Obrolan ringan tersebut menggambarkan sebuah keteguhan jiwa serta jiwa yang bangga bagi beliau sebagai seorang Camat Kecamatan Pulo Aceh. Pandangan beliau yang selalu optimis untuk kemajuan daerah yang dipimpinnya, serta demi kemajuan dan kesejahteraan masyarakat yang tinggal pada gugusan Pulau terbarat di Indonesia tersebut. Kami lebih banyak mendengarkan cerita beliau tentang adat budaya daerah terebut serta perkembangannya hingga saat ini. Tanpa terasa kapal motor telah memasuki area pelabuhan di Banda Aceh. Beliau terlihat berkemas santai sembari mengucapkan pesan singkat kepada kami, sebuah jabat tangan mengakhiri 120 menit berada di atap kapal motor yang penuh dengan cerita inspirasi. Terima kasih Pak Camat Pulo Aceh, semoga kelak dapat berkunjung kembali ke Kecamatan Pulo Aceh.
Semendaratnya di Banda Aceh, segera saya diantarkan oleh rekan saya menuju terminal Banda Aceh untuk segera menuju ke tempat tinggal saya. Bagam kisah yang terekam dalam benak, serta ribuan foto yang tersimpan dalam SDcard, juga rekan-rekan perjalanan yang meninggalkan kenangan indah.
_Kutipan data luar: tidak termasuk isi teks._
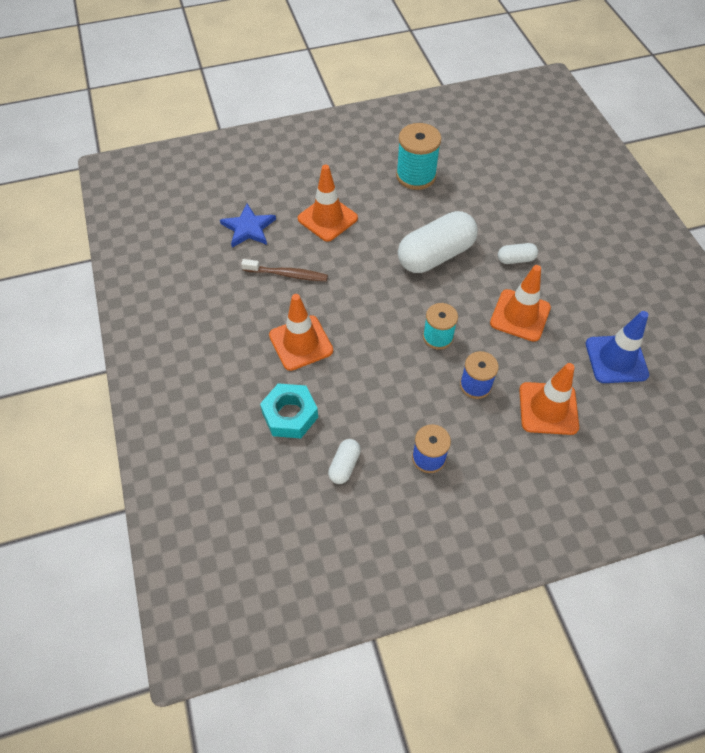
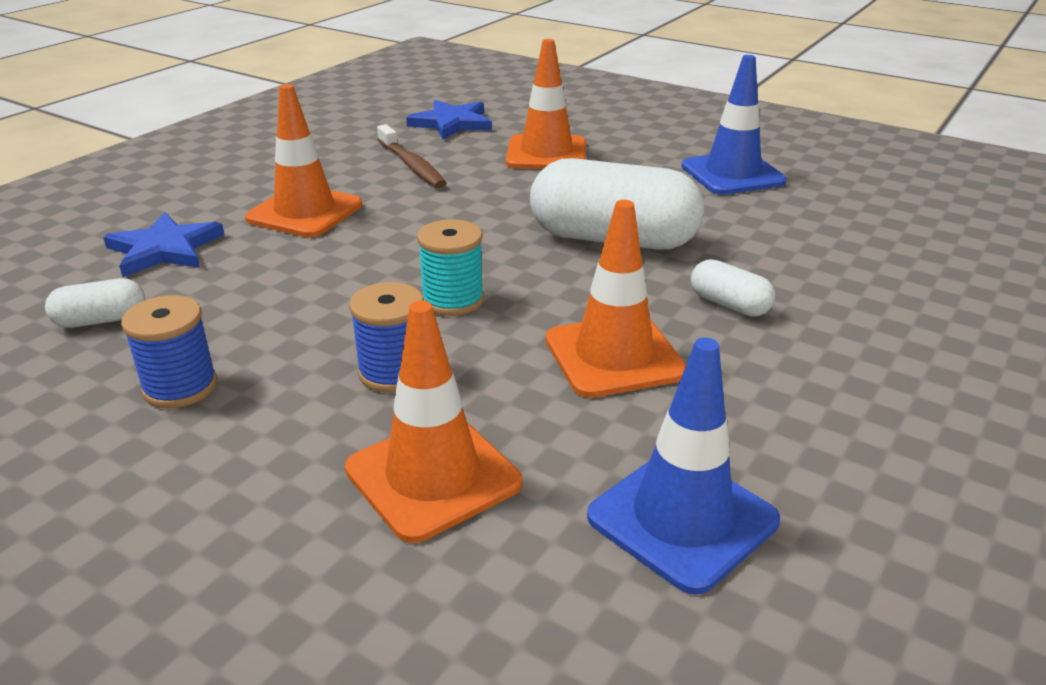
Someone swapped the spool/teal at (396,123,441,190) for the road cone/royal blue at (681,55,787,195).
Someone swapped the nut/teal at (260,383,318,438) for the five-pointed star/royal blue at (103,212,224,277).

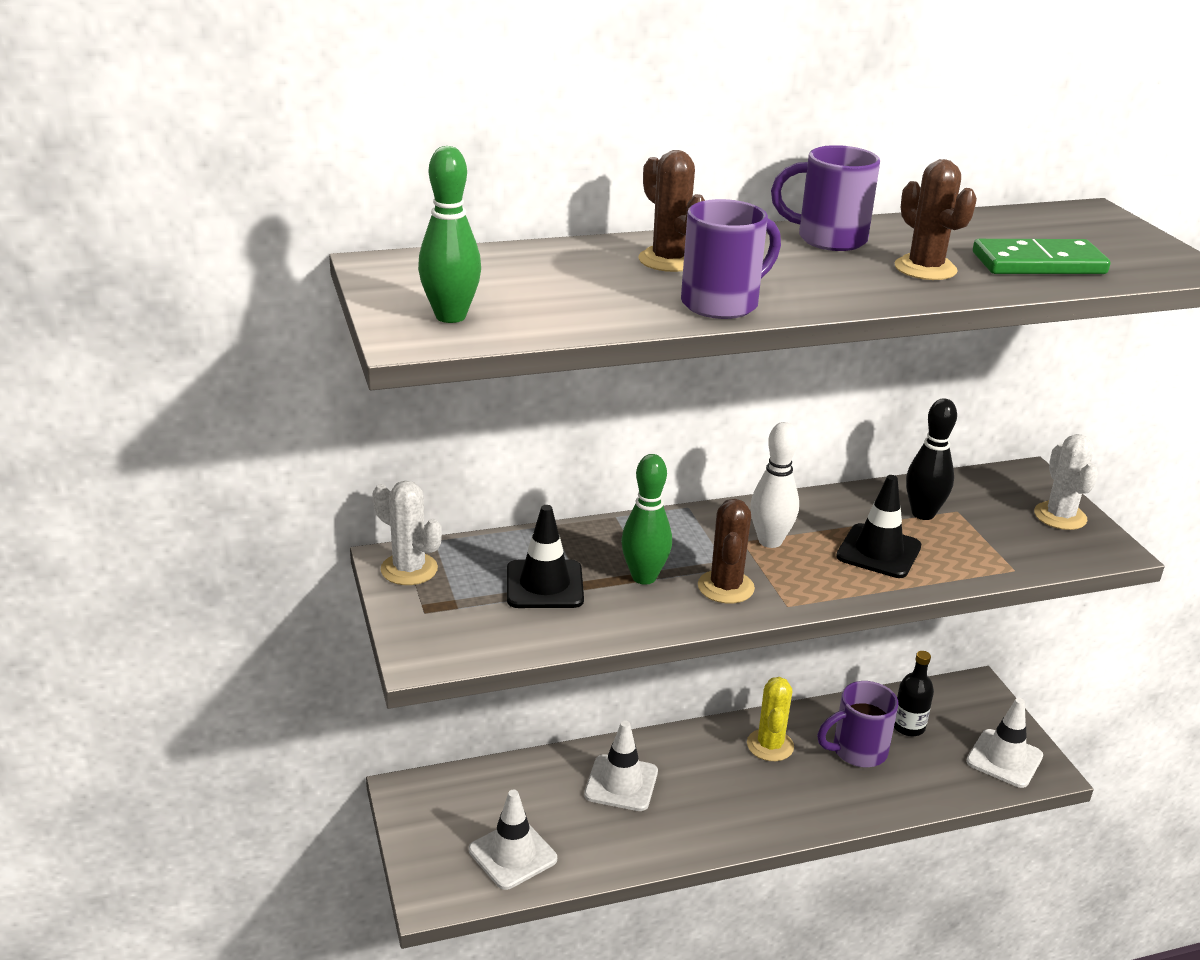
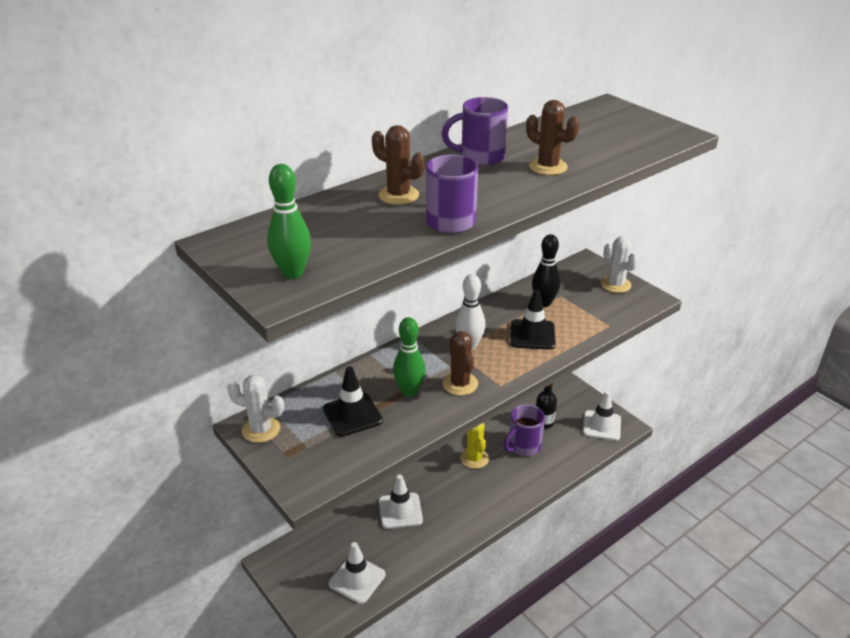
Someone took away the domino/green at (973,239,1110,274).

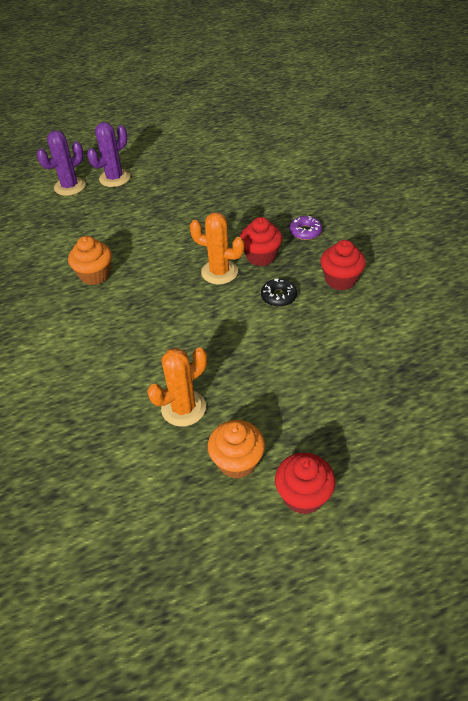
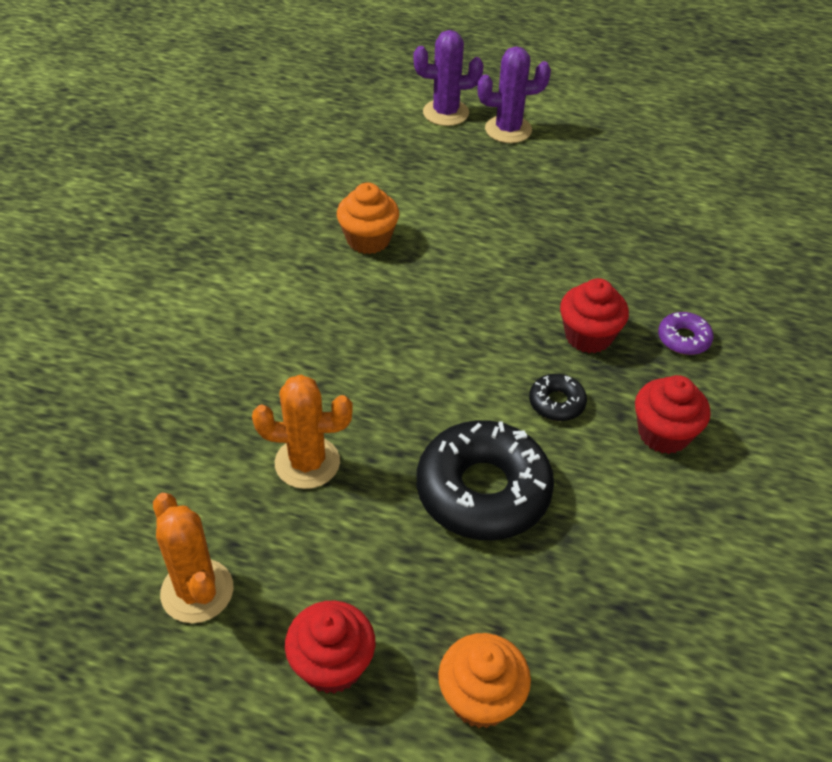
Someone carried the prickly plant/orange from (189,212,245,284) to (153,493,233,623).
Someone carried the muffin/orange from (208,420,265,479) to (438,633,531,728).
Someone put down the glazed donut/black at (417,420,554,540).

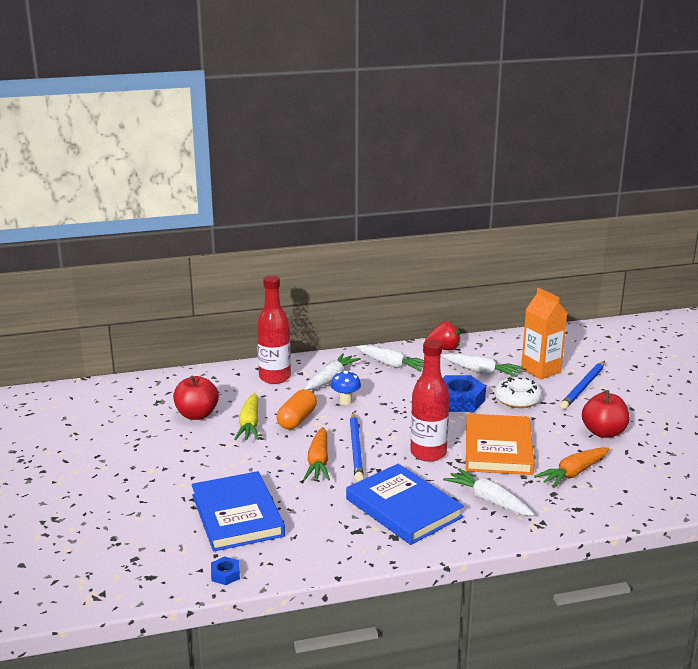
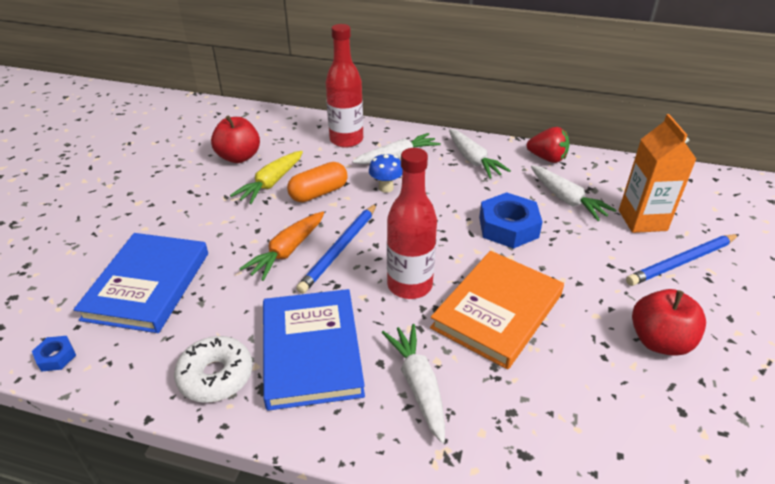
Someone carried the glazed donut/pure white from (494,377,542,408) to (174,336,252,403).
Someone took away the carrot/orange at (534,447,610,488).

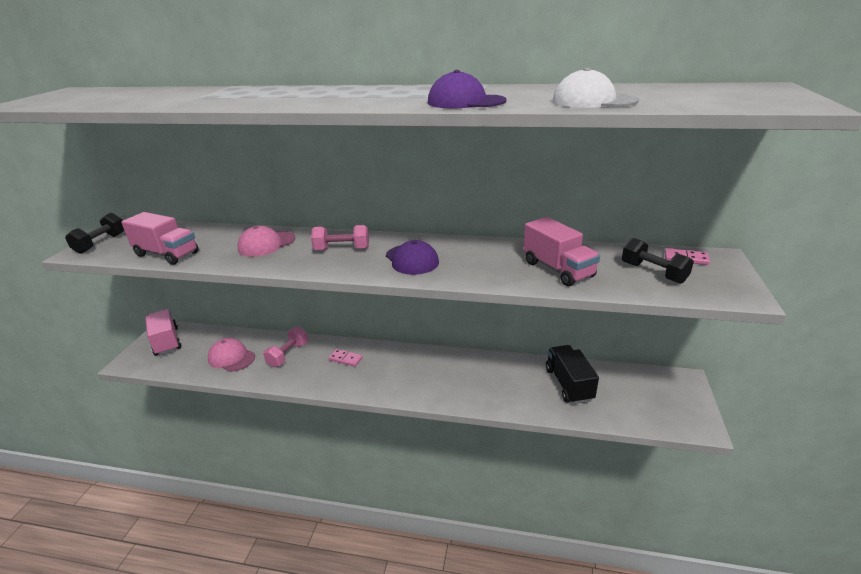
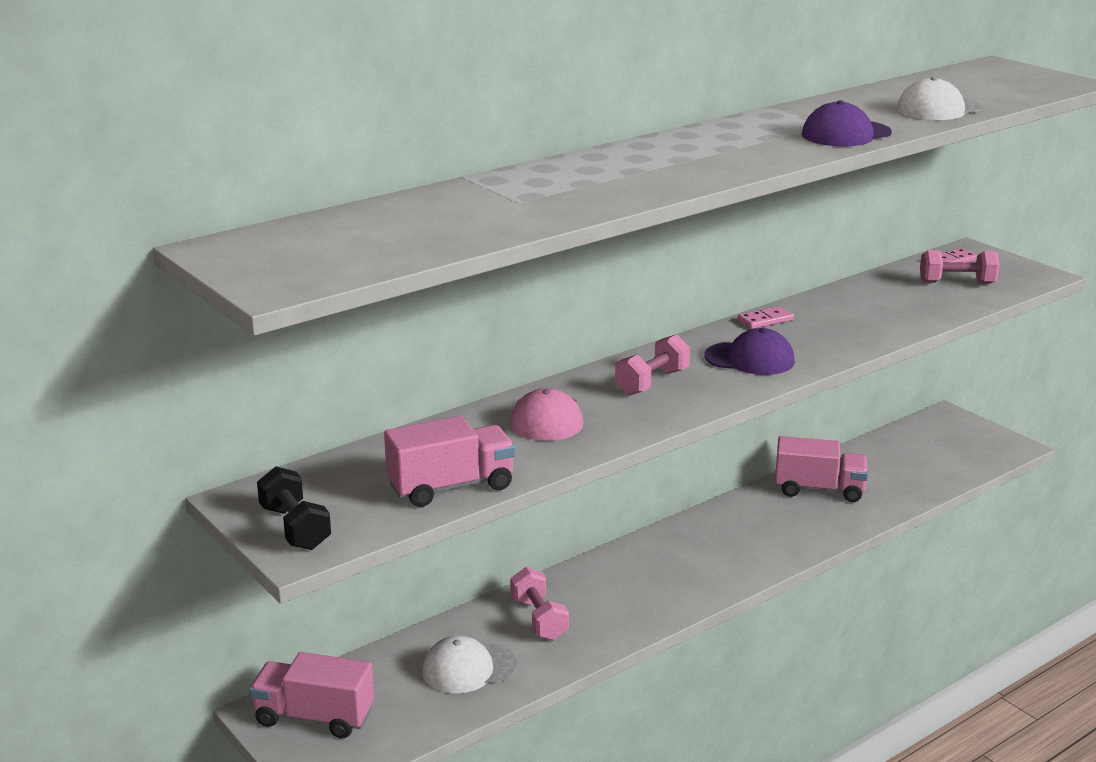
Someone carried the toy truck/rosy from (523,217,600,286) to (775,436,868,502).
Someone repainted the hand weight/black at (622,238,694,284), which became the hand weight/rosy at (920,250,1000,284).
Someone repainted the cap/rosy at (208,338,255,372), which became the cap/pure white at (422,636,517,693).
Someone took away the toy truck/black at (546,345,599,404).
Someone carried the domino/rosy from (329,349,363,367) to (738,306,794,329).

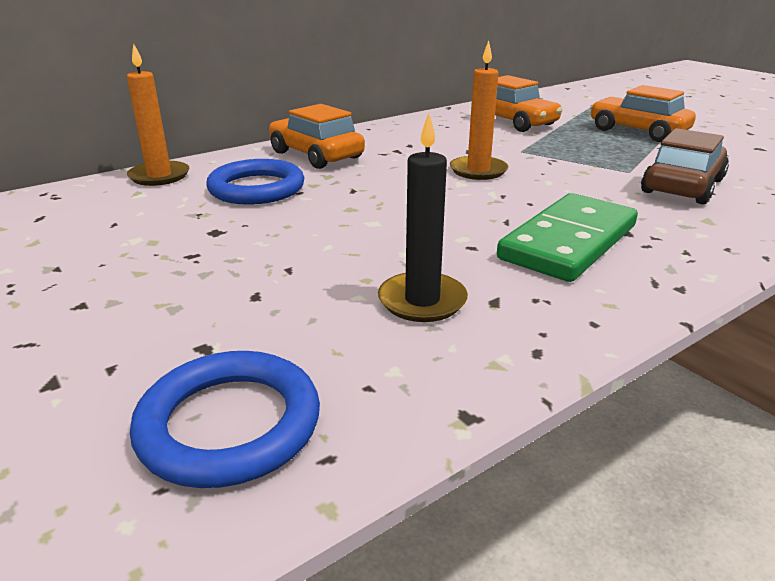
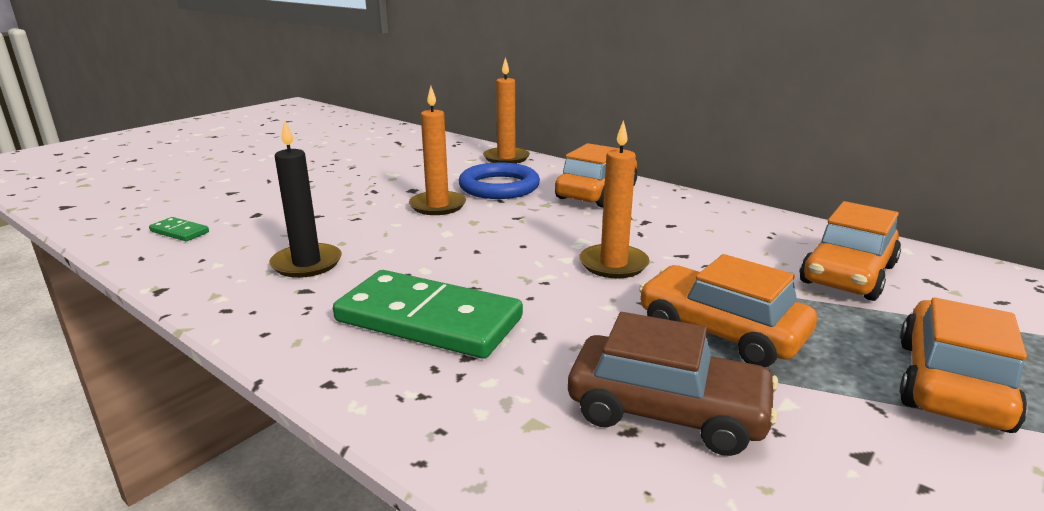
Someone swapped the torus/royal blue at (130,351,320,488) for the domino/green at (149,217,209,241).
Someone put down the wax candle/orange at (409,86,466,215).
Someone put down the automobile/orange at (639,254,817,367).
Sampai jumpa dan semoga sukses ya rekan-rekan semua dimanapun kalian berada saat ini. Semoga diberikan kesempatan untuk mengulang kisah baru dengan tujuan serupa dengan pasangan hidup masing-masing ya :D.
Salam landscaper !!!
1. Pulau Nasi, Keindahan yang takkan terlupakan [Seri Pulau Aceh #1]
2. Pulau Beras, Pulau terbarat di Indonesia [seri pulau Aceh #2]
3. Menikmati Luasnya Biru di Mercusuar William Toren III, Pulau Beras [seri pulau Aceh #3]
4. Menyambut Pagi Untuk Melangkah Pergi [seri pulau Aceh #4 habis]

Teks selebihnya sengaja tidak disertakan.